Since at least the mid-2010s, Richmond's full-time home of the A-10 had been working toward establishing a men's lacrosse league. In the 2022 season, the conference had four full members that sponsored men's lacrosse (Richmond, St. Bonaventure, Saint Joseph's, and UMass), two short of the number required for an automatic bid to the NCAA tournament. In February 2022, USA Lacrosse Magazine reported that the A-10 was evaluating Fairfield, High Point, and Hobart for associate membership in order to reach the required membership total. On May 23, 2022, the A-10 announced that it would establish a men's lacrosse league in the 2023 season, with the four full members joined by High Point and Hobart.

==Season results==
The following is a list of Richmond's results by season as an NCAA Division I program:

| Season | Coach | Overall | Conference | Standing | Postseason |
Dan Chemotti (Atlantic Sun Conference) (2014–2015)

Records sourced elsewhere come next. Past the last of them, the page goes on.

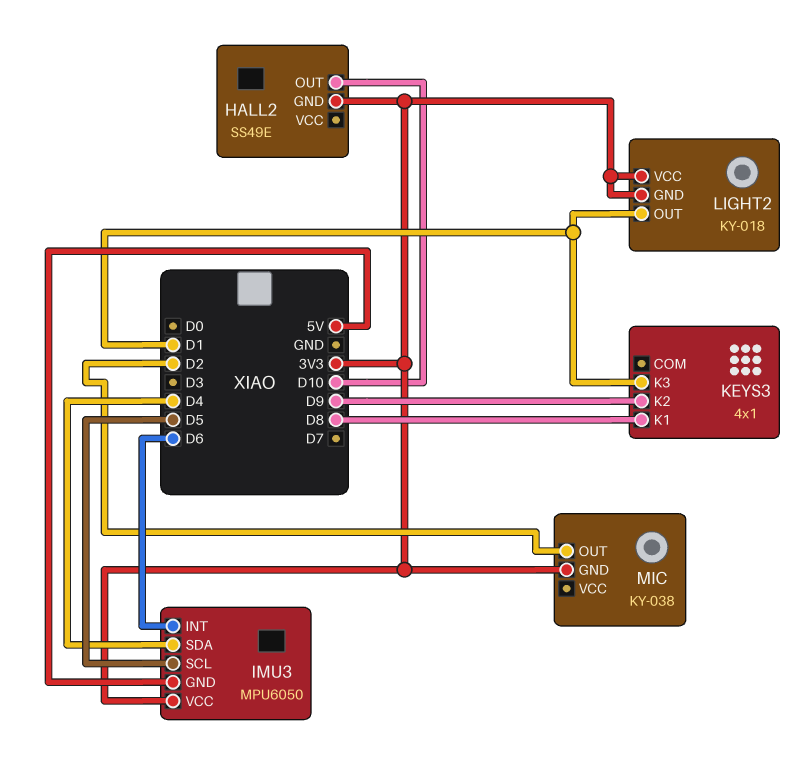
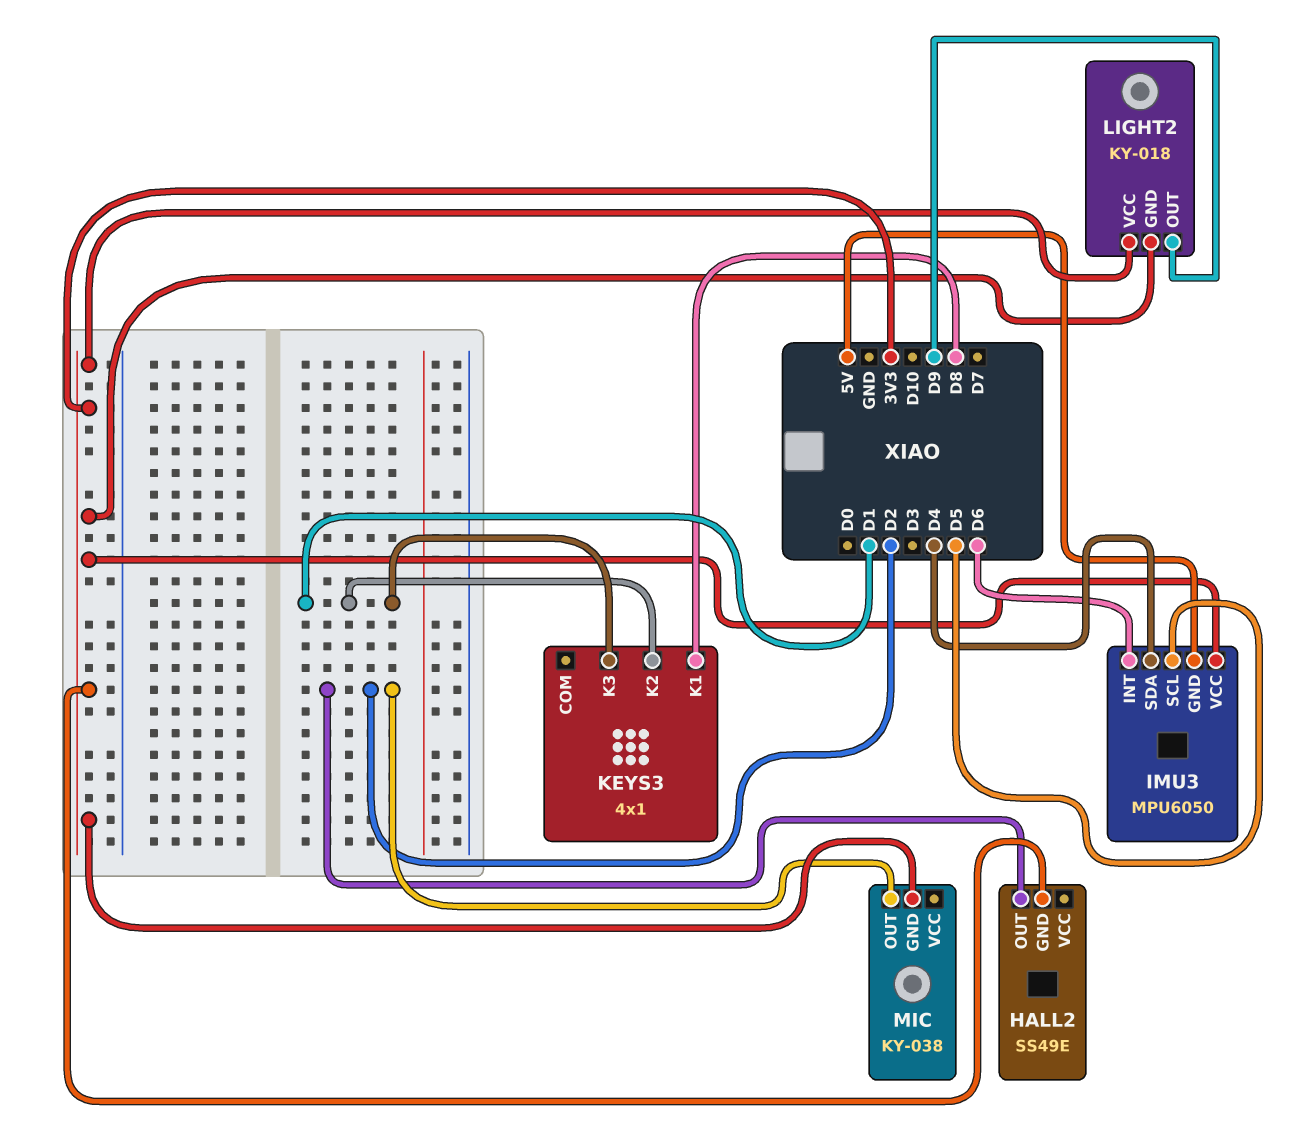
HALL2 pin OUT: D10 -> D2
KEYS3 pin K2: D9 -> D1
LIGHT2 pin OUT: D1 -> D9

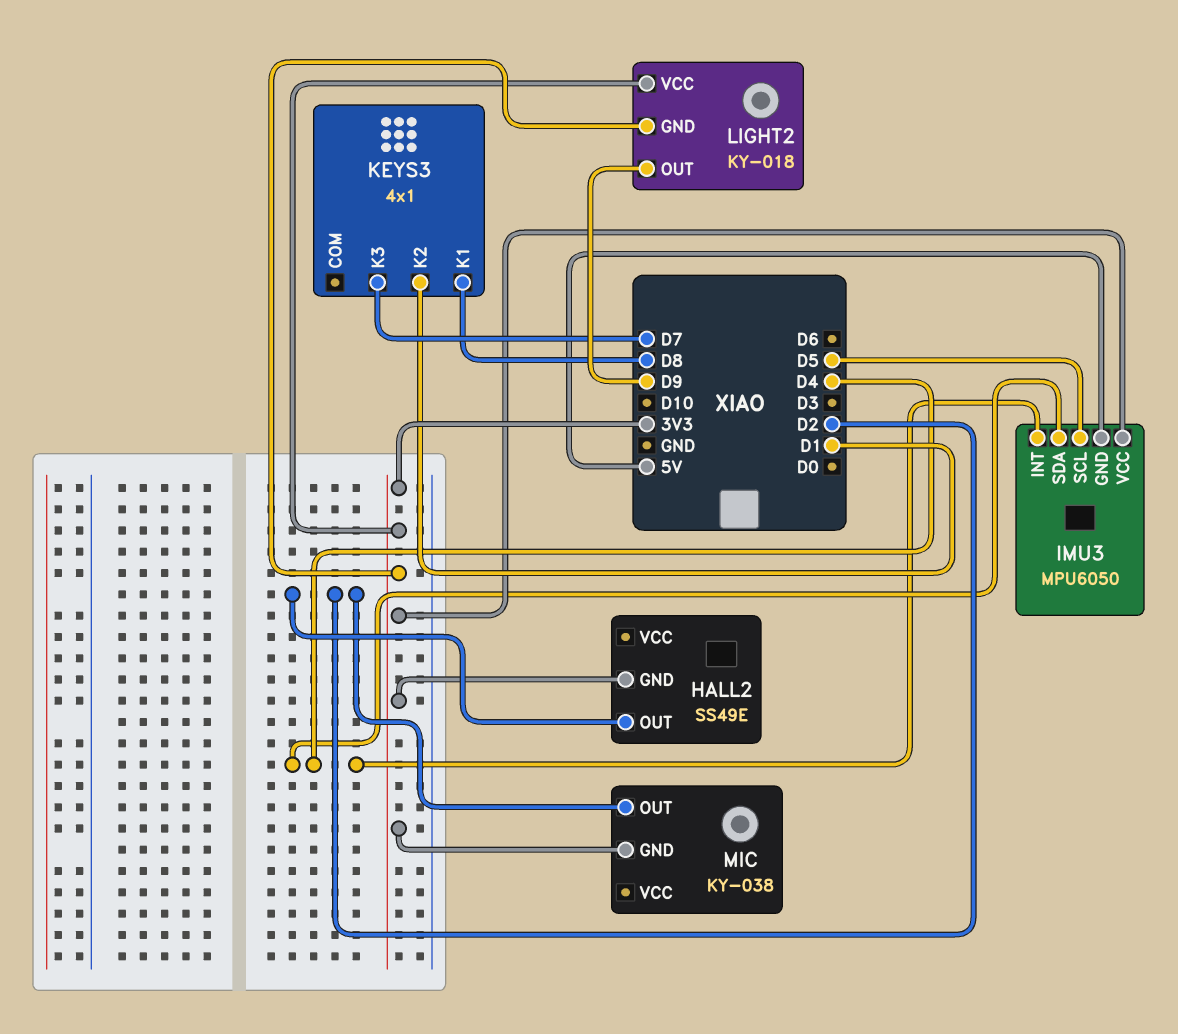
IMU3 pin INT: D6 -> D4
KEYS3 pin K3: D1 -> D7

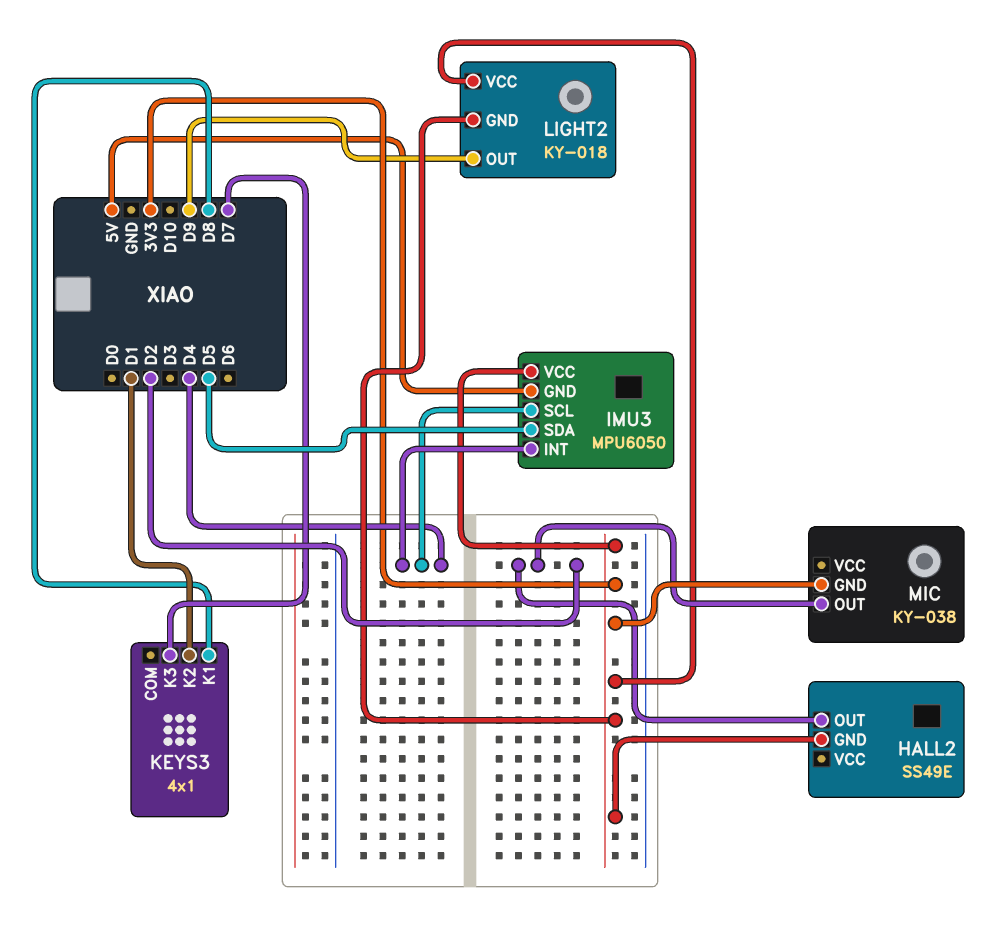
IMU3 pin SCL: D5 -> D4
IMU3 pin SDA: D4 -> D5

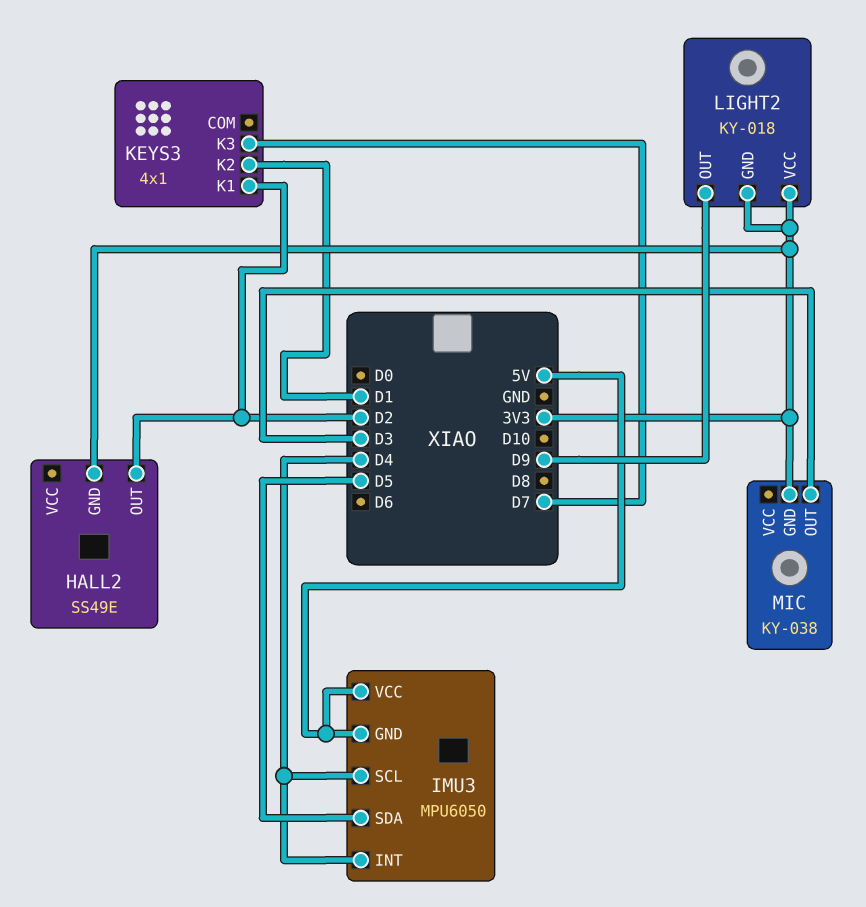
IMU3 pin VCC: 3V3 -> 5V
KEYS3 pin K1: D8 -> D2
MIC pin OUT: D2 -> D3

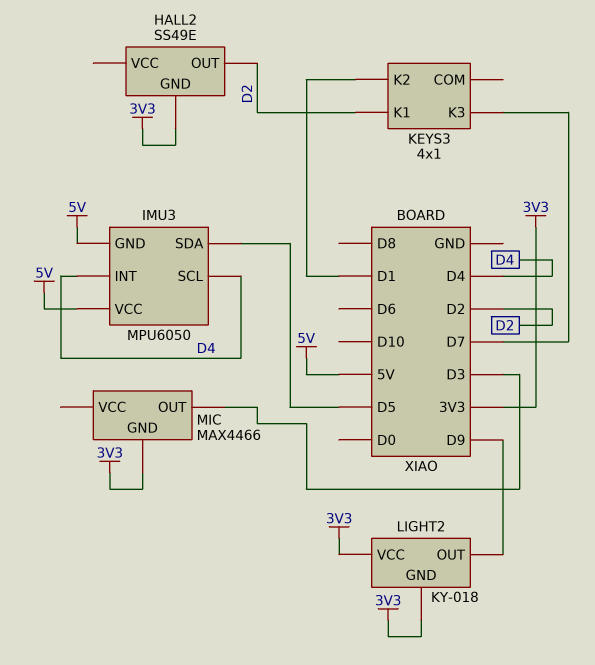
MIC: KY-038 -> MAX4466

| 2014 | Dan Chemotti | 6–11 | 2–3 | 4th | NCAA Division I Play-In Round |
Dan Chemotti (Southern Conference) (2015–2022)

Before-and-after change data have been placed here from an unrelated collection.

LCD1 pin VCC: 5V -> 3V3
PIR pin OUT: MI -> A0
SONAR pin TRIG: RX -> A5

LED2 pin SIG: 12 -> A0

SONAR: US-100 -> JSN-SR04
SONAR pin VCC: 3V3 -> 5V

| 2015 | Dan Chemotti | 11–5 | 6–0 | 1st |  |
| 2016 | Dan Chemotti | 11–5 | 6–1 | 2nd |  |
| 2017 | Dan Chemotti | 12–4 | 6–1 | T–1st |  |
| 2018 | Dan Chemotti | 11–6 | 6–1 | T–1st | NCAA Division I First Round |
| 2019 | Dan Chemotti | 10–7 | 5–2 | T–3rd | NCAA Division I First Round |
| 2020 | Dan Chemotti | 4–3 | 1–0 | † | † |
| 2021 | Dan Chemotti | 7–6 | 5–1 | T–1st |  |
| 2022 | Dan Chemotti | 11–5 | 4–1 | 2nd | NCAA Division I First Round |
Dan Chemotti (Atlantic 10 Conference) (2023–future)
| 2023 | Dan Chemotti | 11–5 | 4–1 | 2nd | NCAA Division I First Round |
| 2024 | Dan Chemotti | 10–6 | 4–1 | 2nd |  |
| 2025 | Dan Chemotti | 14–4 | 5–0 | 1st | NCAA Division I Quarterfinals |
| 2026 | Dan Chemotti | 14–2 | 6–0 | 1st | NCAA Division I First Round |
| Dan Chemotti: |  | 132–69 (.657) | 62–12 (.838) |  |  |  |  |  |
| Total: |  | 132–69 (.657) |  |  |  |  |  |  |  |
National champion Postseason invitational champion Conference regular season champion Conference regular season and conference tournament champion Division regular season champion Division regular season and conference tournament champion Conference tournament champion

†NCAA canceled 2020 collegiate activities due to COVID-19.